事实证明,Theano 并没有使用先前计算的梯度来计算计算图较低层的梯度。这是一个具有 3 个隐藏层和一个输出层的神经网络的虚拟示例。但是,这根本不是什么大问题,因为计算梯度是一生一次的操作,除非您必须在每次迭代中计算梯度。Theano 将导数的符号表达式作为计算图返回,从那时起,您可以简单地将其用作函数。从那时起,我们只需使用 Theano 派生的函数来计算数值并使用这些值更新权重。
import theano.tensor as T
import time
import numpy as np
class neuralNet(object):
def __init__(self, examples, num_features, num_classes):
self.w = shared(np.random.random((16384, 5000)).astype(T.config.floatX), borrow = True, name = 'w')
self.w2 = shared(np.random.random((5000, 3000)).astype(T.config.floatX), borrow = True, name = 'w2')
self.w3 = shared(np.random.random((3000, 512)).astype(T.config.floatX), borrow = True, name = 'w3')
self.w4 = shared(np.random.random((512, 40)).astype(T.config.floatX), borrow = True, name = 'w4')
self.b = shared(np.ones(5000, dtype=T.config.floatX), borrow = True, name = 'b')
self.b2 = shared(np.ones(3000, dtype=T.config.floatX), borrow = True, name = 'b2')
self.b3 = shared(np.ones(512, dtype=T.config.floatX), borrow = True, name = 'b3')
self.b4 = shared(np.ones(40, dtype=T.config.floatX), borrow = True, name = 'b4')
self.x = examples
L1 = T.nnet.sigmoid(T.dot(self.x, self.w) + self.b)
L2 = T.nnet.sigmoid(T.dot(L1, self.w2) + self.b2)

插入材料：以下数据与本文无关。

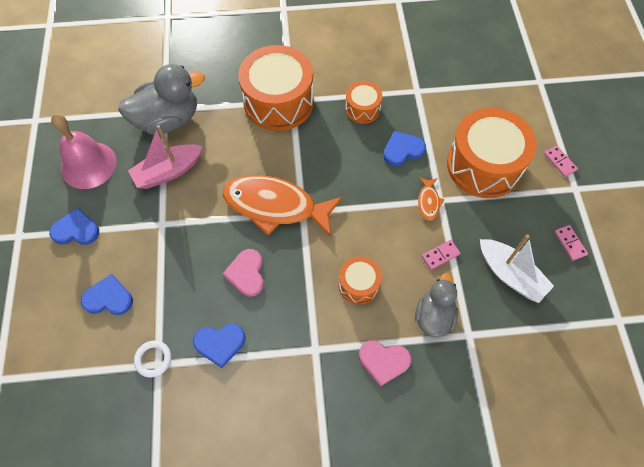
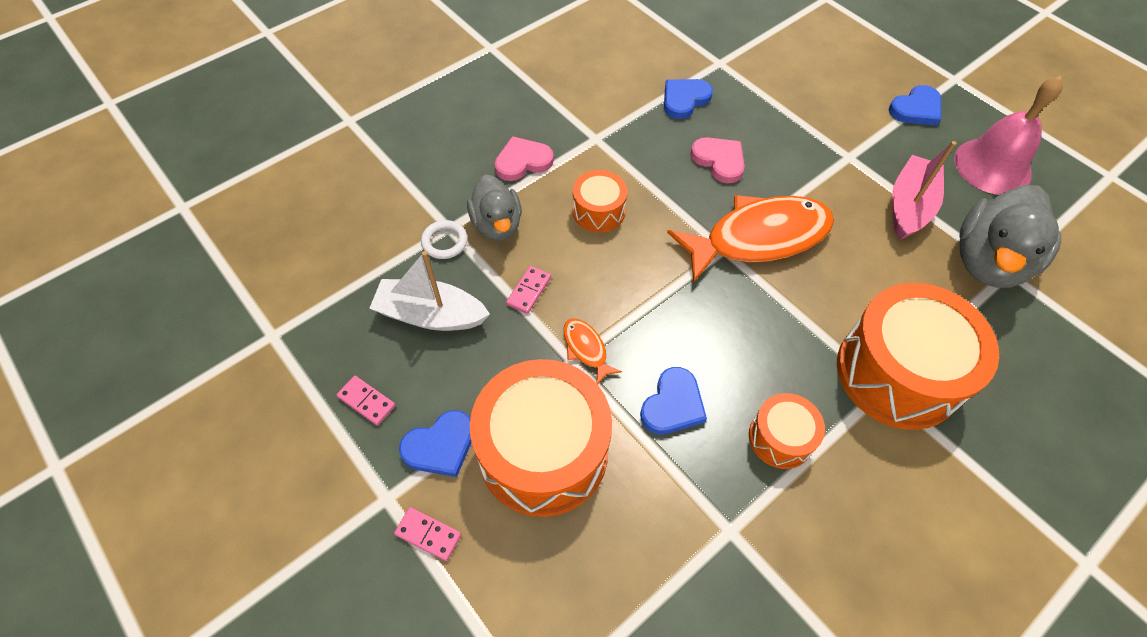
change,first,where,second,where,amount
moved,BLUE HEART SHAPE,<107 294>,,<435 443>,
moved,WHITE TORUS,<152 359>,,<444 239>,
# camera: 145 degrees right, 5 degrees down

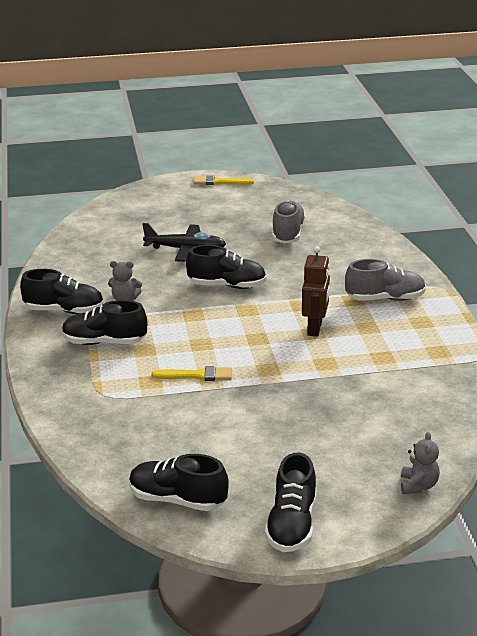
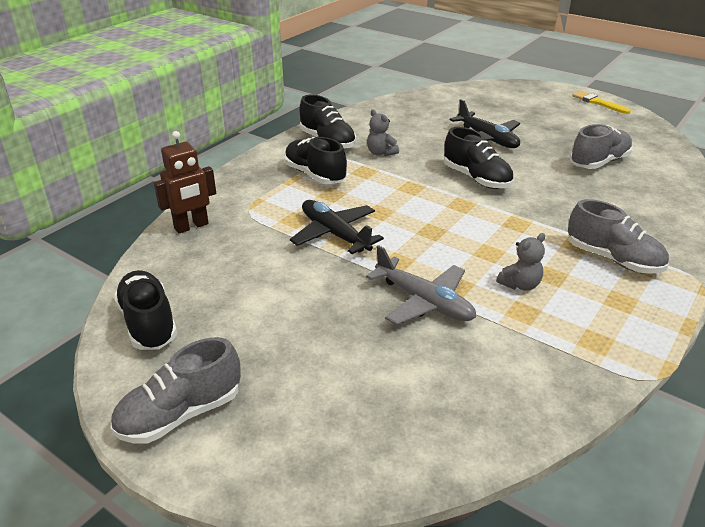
change,first,where,second,where,amount
recoloured,JET-BLACK SNEAKER,<290 502>,GRAY SNEAKER,<175 390>,
moved,BROWN ROBOT,<316 291>,,<185 182>,
replaced,BRIGHT YELLOW PAINT BRUSH,<192 373>,JET-BLACK TOY PLANE,<337 227>,
added,,,GRAY TOY PLANE,<421 285>,
moved,GRAY TEDDY,<420 463>,,<520 262>,
# camera: 45 degrees right, 5 degrees up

L3 = T.nnet.sigmoid(T.dot(L2, self.w3) + self.b3)
L4 = T.dot(L3, self.w4) + self.b4
self.forwardProp = T.nnet.softmax(L4)
self.predict = T.argmax(self.forwardProp, axis = 1)
def loss(self, y):
return -T.mean(T.log(self.forwardProp)[T.arange(y.shape[0]), y])
x = T.matrix('x')
y = T.ivector('y')
nnet = neuralNet(x)
loss = nnet.loss(y)
diffrentiationTime = []
for i in range(100):
t1 = time.time()
gw, gw2, gw3, gw4, gb, gb2, gb3, gb4 = T.grad(loss, [nnet.w, nnet.w2, logReg.w3, nnet.w4, nnet.b, nnet.b2, nnet.b3, nnet.b4])
diffrentiationTime.append(time.time() - t1)
print 'Efficient Method: Took %f seconds with std %f' % (np.mean(diffrentiationTime), np.std(diffrentiationTime))
diffrentiationTime = []
for i in range(100):
t1 = time.time()
gw = T.grad(loss, [nnet.w])
gw2 = T.grad(loss, [nnet.w2])
gw3 = T.grad(loss, [nnet.w3])
gw4 = T.grad(loss, [nnet.w4])
gb = T.grad(loss, [nnet.b])
gb2 = T.grad(loss, [nnet.b2])
gb3 = T.grad(loss, [nnet.b3])
gb4 = T.grad(loss, [nnet.b4])
diffrentiationTime.append(time.time() - t1)
print 'Inefficient Method: Took %f seconds with std %f' % (np.mean(diffrentiationTime), np.std(diffrentiationTime))
这将打印出以下内容:
Efficient Method: Took 0.061056 seconds with std 0.013217
Inefficient Method: Took 0.305081 seconds with std 0.026024
这表明 Theano 使用动态规划方法来计算梯度以实现高效方法。